Israel sabe que não tem condições de lutar sozinho contra o Hezbollah e, ao contrário do resultado da guerra de 2006, o resultado de uma futura guerra com o Líbano seria muito mais destrutivo para Israel.
Quanto ao “ataque preventivo”, não é preciso consultar a declaração de Nasrallah de que “Muitos vales que o inimigo considera conter plataformas e instalações de mísseis balísticos (…) estavam vazios ou já foram evacuados”.
Sabemos com certeza que Israel não tem como saber a localização dos arsenais de foguetes do Hezbollah, simplesmente porque as capacidades militares do grupo estão em constante movimento.
Além disso, também sabemos, de acordo com as próprias alegações de Israel, que o exército israelense foi informado – provavelmente pelos EUA – de que o Hezbollah está preparando uma resposta, apenas um pouco antes de a resposta ter começado de fato.
Como é possível que Israel, em questão de minutos, tenha conseguido obter detalhes abrangentes das posições móveis do Hezbollah e, assim, atacá-las com grande precisão, como afirmam os israelenses?

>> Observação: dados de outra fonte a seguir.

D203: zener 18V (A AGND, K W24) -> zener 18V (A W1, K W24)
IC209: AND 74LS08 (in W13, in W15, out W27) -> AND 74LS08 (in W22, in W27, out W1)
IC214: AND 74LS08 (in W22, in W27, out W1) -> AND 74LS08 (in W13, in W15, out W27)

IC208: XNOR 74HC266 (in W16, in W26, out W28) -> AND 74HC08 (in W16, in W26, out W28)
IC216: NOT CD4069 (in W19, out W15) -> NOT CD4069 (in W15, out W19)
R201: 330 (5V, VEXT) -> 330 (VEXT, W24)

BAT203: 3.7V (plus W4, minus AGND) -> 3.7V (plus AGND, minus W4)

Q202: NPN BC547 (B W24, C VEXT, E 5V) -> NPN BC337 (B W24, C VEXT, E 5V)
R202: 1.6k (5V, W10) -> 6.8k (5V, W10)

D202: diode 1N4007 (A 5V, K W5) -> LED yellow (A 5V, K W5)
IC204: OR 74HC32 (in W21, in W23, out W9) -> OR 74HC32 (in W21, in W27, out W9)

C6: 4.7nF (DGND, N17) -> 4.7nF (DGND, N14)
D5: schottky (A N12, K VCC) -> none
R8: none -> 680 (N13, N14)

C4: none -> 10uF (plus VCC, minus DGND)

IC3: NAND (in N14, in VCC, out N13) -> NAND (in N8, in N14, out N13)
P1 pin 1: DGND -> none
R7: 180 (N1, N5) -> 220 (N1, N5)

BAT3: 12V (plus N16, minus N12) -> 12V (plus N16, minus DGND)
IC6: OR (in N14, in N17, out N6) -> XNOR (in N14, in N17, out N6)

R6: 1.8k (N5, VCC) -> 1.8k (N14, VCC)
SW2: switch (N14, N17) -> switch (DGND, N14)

Obviamente, os ataques israelenses foram realizados para fins de propaganda, para transmitir uma sensação de confiança em seus militares sitiados, nada mais.
Assim, ao exagerar a eficácia de seu suposto “ataque preventivo”, ao mesmo tempo em que negava completamente qualquer dano infligido pelo Hezbollah, Israel transmitiu exatamente o oposto: fraqueza, não força.
Fraqueza porque a narrativa israelense parece ter sido perfeitamente adaptada para evitar qualquer escalada adicional e, assim, mais uma vez, dar ao Hezbollah a última palavra e a vantagem.
Enquanto o governo israelense de Benjamin Netanyahu está ocupado comemorando o restabelecimento da chamada dissuasão na frente norte, os militares israelenses, muitos na imprensa e analistas políticos também sabem que o oposto é verdadeiro.
Foi Israel que perdeu sua dissuasão no Líbano e, se as coisas continuarem indo de mal a pior para o exército israelense, esse tempo pode ser para sempre.